[Date Prev][Date Next][Thread Prev][Thread Next][Date Index][Thread Index]
Re: Register EBCDIC Character Set "OSD_EBCDIC_DF04_1"
jean-frederic clere wrote:
> For OSD_EBCDIC_DF04_1 and OSD_EBCDIC_DF04_15 that is a 8 bits roundtrip
> mapping but for 2 bytes mapping, undefined characters are mapped as '?'
> 0x6F.
Ok, so the substitution character for these tables is 0x6F.
On the question of roundtrips, I think we are not communicating properly due to a mismatch in
terminology.
I believe what you are saying is that these _tables_ as a whole perform a roundtrip of their
repertoire between a BS2000-EBCDIC codepage and the Unicode portion corresponding to the equivalent
ISO 8859 codepage. In other words, the tables map between exactly N codes on the EBCDIC-based and N
Unicode code points. (N being the same on both sides, N=256 for SBCS and N=128 for IRV.) Is this
correct?
Then, for every Unicode character _outside_ of this repertoire, there is no mapping, and the default
behavior is to use 0x6F as the substitution character.

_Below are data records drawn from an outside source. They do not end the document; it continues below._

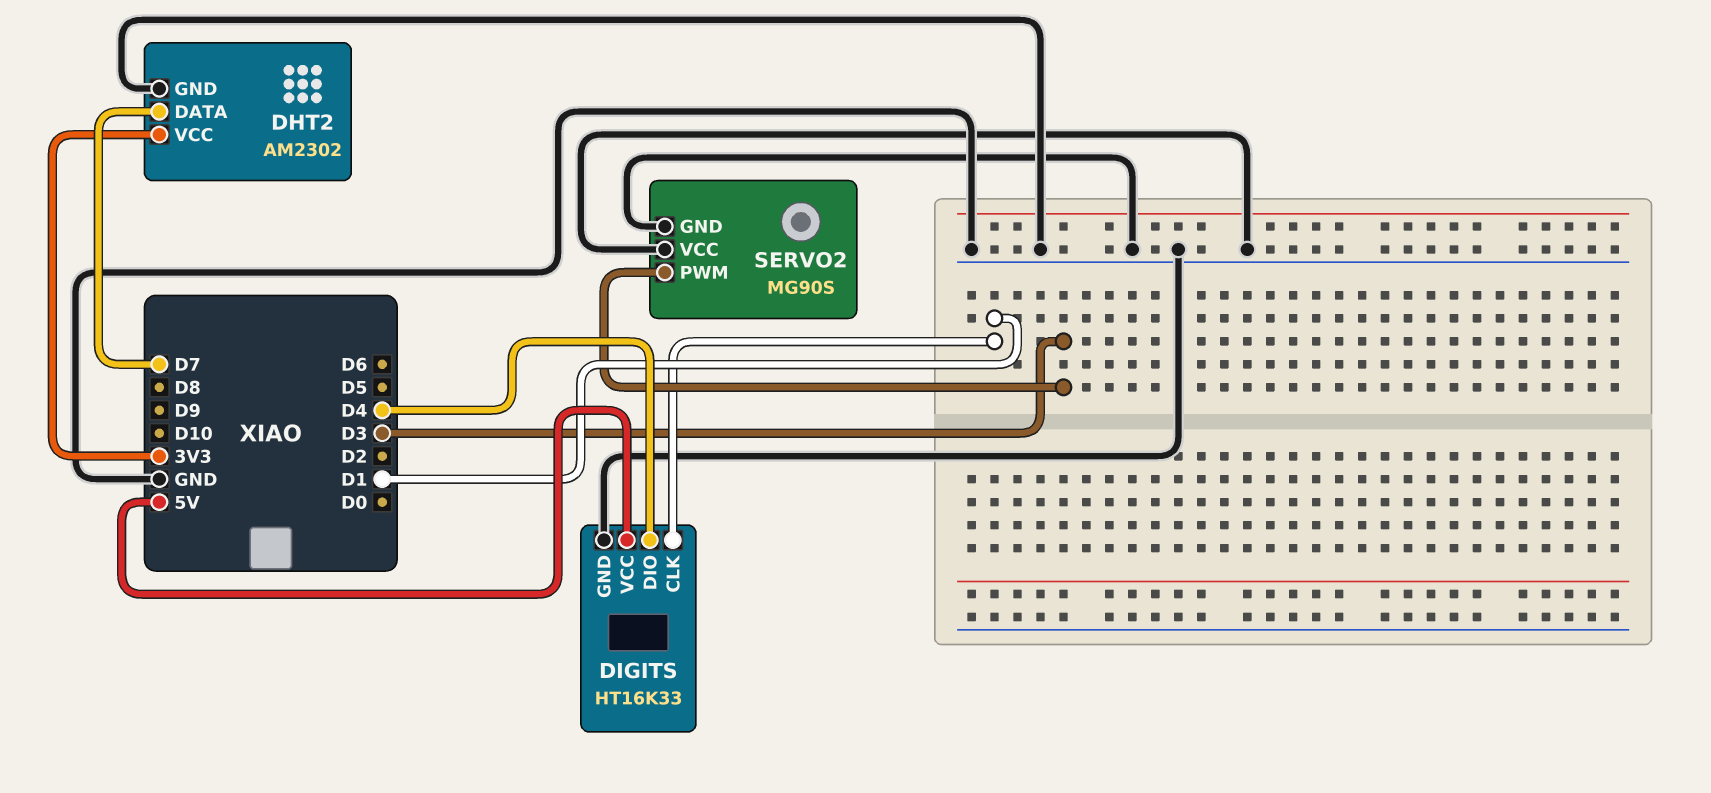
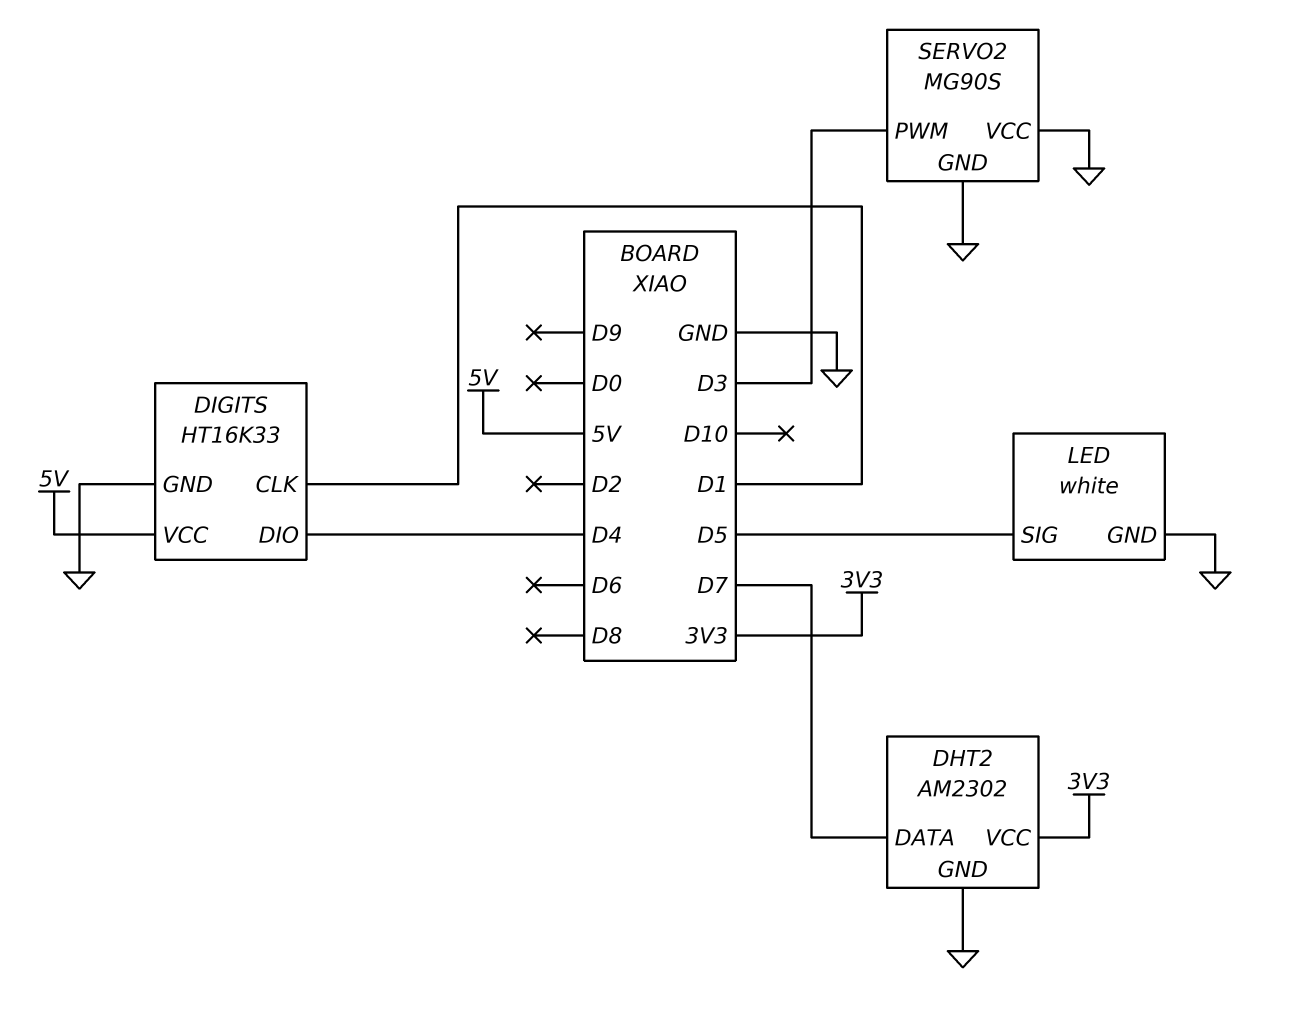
LED: none -> white
LED pin GND: none -> GND
LED pin SIG: none -> D5

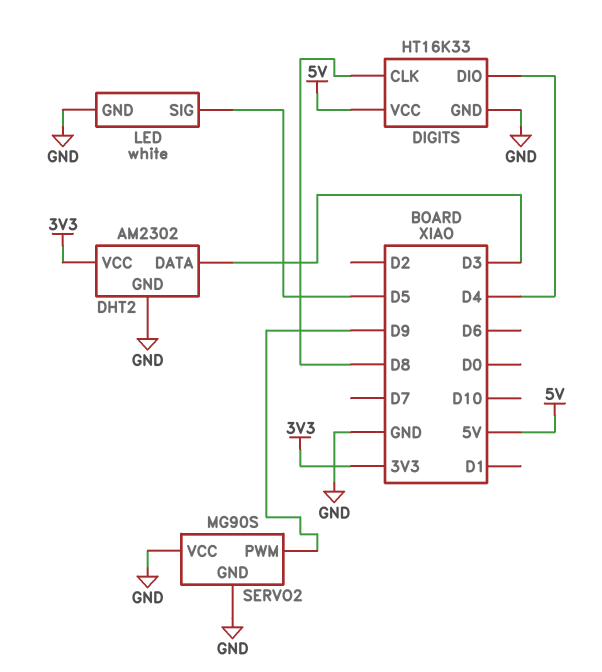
DHT2 pin DATA: D7 -> D3
DIGITS pin CLK: D1 -> D8
SERVO2 pin PWM: D3 -> D9

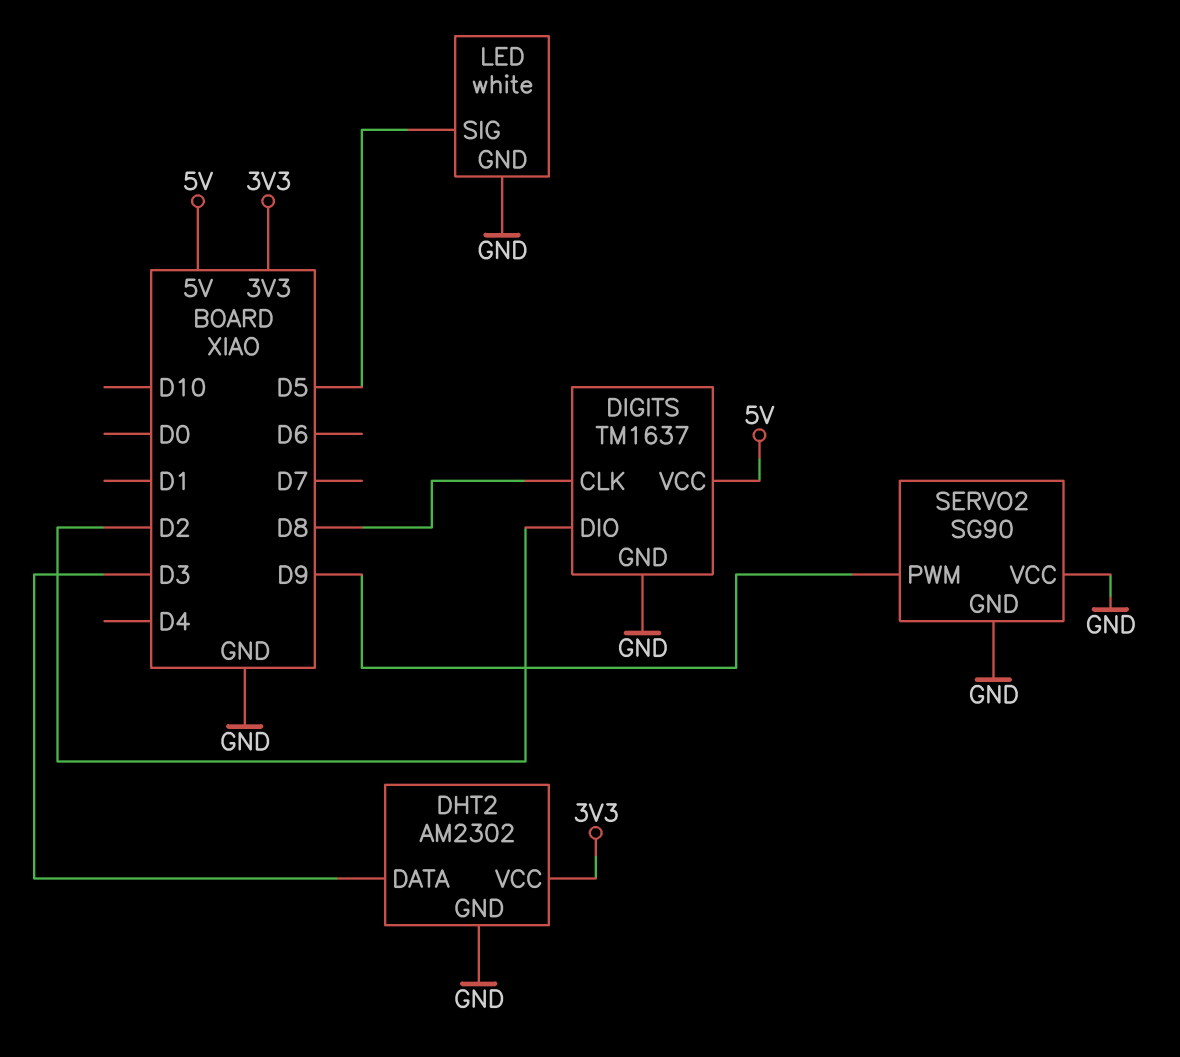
DIGITS: HT16K33 -> TM1637
DIGITS pin DIO: D4 -> D2
SERVO2: MG90S -> SG90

What I was trying to ask was whether the individual _mappings_ in the tables (each line in the text
table listing) were roundtrip mappings. This means that when you write something like
0xFC 0x00DC #LATIN CAPITAL LETTER U WITH DIAERESIS
that means that you map Unicode U+00DC to 0xFC while converting from Unicode to this charset, and
you map 0xFC to Unicode U+00DC while converting from the charset to Unicode. Fallback mappings only
go one way. Since many conversion implementations have fallback mappings in addition to roundtrip
mappings, they should be published, and should be marked properly. See Unicode TR 22 for details.
If the tables in your registration requests are pure remappings as described above, then of course
each mapping is a roundtrip mapping.
Is this how the converter implementation works on BS2000? Is it true that BS2000 converters do not
perform any fallback (one-way) mappings?
Best regards,
markus